Telugu - Sociopolitical Organization

Andhra Pradesh, one of the largest states in the Republic of India, is led by a chief minister and a governor and has an elected legislature. Its capital is Hyderabad.

Social Organization. The primary organizing principle of Telugu society is hierarchy, based on age, sex, and social group. Each endogamous caste group reckons its relationship to other castes as either one of superiority, equality, or inferiority. While these relative rankings produce a hierarchy, this is in some cases a matter of dispute. To some extent the relative positions are perceived to be achieved on the basis of mutual willingness to engage in various sorts of symbolic Exchanges, especially of food. Caste members do not accept food prepared by a caste they consider to be inferior to their own. In addition, castes maintain distinctive diets—the highest refuses to eat meat, the next level refuses to eat domestic pork or beef, and the lowest eats pork and beef. There are clusters of castes of similar status—such as farmers—that accept each other's food, as well as pairs of similar-status castes—such as the two major former Untouchable castes—that reject each other's food. There is also a group of castes—the Panchabrahma, artisans in gold, brass, iron, and wood—that claim to be higher than the highest Brahmans. But while they refuse food from all other castes, no other castes accept food from them.
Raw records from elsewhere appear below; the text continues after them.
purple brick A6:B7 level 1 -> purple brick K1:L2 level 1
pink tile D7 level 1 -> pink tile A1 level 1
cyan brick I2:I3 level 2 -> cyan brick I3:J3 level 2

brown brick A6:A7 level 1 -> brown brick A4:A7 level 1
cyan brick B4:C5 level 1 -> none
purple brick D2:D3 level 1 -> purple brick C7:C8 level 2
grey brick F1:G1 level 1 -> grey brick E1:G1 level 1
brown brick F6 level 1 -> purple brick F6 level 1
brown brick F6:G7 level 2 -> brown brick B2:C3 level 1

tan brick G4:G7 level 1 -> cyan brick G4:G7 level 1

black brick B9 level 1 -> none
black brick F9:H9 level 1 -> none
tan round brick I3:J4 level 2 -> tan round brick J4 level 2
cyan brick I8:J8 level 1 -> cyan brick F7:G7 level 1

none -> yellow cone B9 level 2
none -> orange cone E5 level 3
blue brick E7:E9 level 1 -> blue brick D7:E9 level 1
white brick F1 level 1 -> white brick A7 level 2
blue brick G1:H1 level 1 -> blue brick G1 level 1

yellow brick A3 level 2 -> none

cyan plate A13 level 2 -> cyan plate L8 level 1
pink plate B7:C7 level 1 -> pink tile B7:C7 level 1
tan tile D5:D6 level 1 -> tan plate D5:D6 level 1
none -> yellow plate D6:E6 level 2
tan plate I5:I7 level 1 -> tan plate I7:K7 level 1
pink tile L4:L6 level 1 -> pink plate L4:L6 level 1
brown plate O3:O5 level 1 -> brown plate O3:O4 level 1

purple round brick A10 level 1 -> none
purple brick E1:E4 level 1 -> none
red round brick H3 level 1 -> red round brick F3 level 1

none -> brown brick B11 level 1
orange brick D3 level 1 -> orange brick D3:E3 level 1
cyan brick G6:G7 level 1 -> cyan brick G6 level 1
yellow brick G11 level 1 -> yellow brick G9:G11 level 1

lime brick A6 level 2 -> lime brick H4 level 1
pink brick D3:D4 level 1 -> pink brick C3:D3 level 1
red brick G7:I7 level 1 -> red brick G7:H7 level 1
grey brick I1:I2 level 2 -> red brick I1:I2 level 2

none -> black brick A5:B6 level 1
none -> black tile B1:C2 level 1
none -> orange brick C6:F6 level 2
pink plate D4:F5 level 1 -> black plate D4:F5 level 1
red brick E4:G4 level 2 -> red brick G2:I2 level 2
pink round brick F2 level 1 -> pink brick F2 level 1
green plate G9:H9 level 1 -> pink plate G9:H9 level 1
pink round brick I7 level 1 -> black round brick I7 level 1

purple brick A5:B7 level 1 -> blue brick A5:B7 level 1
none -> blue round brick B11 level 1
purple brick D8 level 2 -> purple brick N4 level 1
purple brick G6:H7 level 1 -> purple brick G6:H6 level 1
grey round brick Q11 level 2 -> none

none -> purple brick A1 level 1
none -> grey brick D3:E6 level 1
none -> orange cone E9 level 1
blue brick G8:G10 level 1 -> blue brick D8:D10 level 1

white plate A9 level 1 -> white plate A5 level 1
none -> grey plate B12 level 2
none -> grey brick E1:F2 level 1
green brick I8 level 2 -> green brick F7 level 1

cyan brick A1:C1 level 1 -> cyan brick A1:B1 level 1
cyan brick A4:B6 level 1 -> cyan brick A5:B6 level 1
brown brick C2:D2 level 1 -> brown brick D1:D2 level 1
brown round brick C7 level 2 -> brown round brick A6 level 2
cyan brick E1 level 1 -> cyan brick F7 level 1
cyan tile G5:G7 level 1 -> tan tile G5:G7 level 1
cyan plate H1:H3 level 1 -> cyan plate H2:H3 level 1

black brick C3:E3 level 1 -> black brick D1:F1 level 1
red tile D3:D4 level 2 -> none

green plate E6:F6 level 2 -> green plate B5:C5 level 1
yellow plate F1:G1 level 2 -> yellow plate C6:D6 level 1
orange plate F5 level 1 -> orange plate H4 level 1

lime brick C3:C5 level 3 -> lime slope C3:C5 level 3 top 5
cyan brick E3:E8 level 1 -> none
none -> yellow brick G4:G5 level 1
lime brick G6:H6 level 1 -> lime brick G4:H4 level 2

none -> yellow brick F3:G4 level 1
Political Organization. The state of Andhra Pradesh is Divided into twenty-one districts ( zilla). Districts were traditionally subdivided into taluks until 1985 when a smaller subdivision, the mandal, was instituted by the Telugu Desam party. The mandai, whose leader is directly elected, serves as a functionary of revenue administration and of government development projects. Towns with taluk headquarters are the seat of courts, police, and government health-care programs. The political culture of democracy among the Telugus is highly developed, with frequent elections for state and national representatives.

Social Control and Conflict. In times of conflict the authority of elder males is respected. A male household head rules on a dispute within his household. Next, an informally constituted group of elder males of the same caste arbitrates difficult disputes within or between families in the caste. Cases involving members of different castes are often referred to higher castes for settlement, in a pattern of ascending courts of appeal. When conflicts begin there is often much commotion and shouting of accusations or grievances. This attracts the participation of bystanders and triggers the process of arbitration.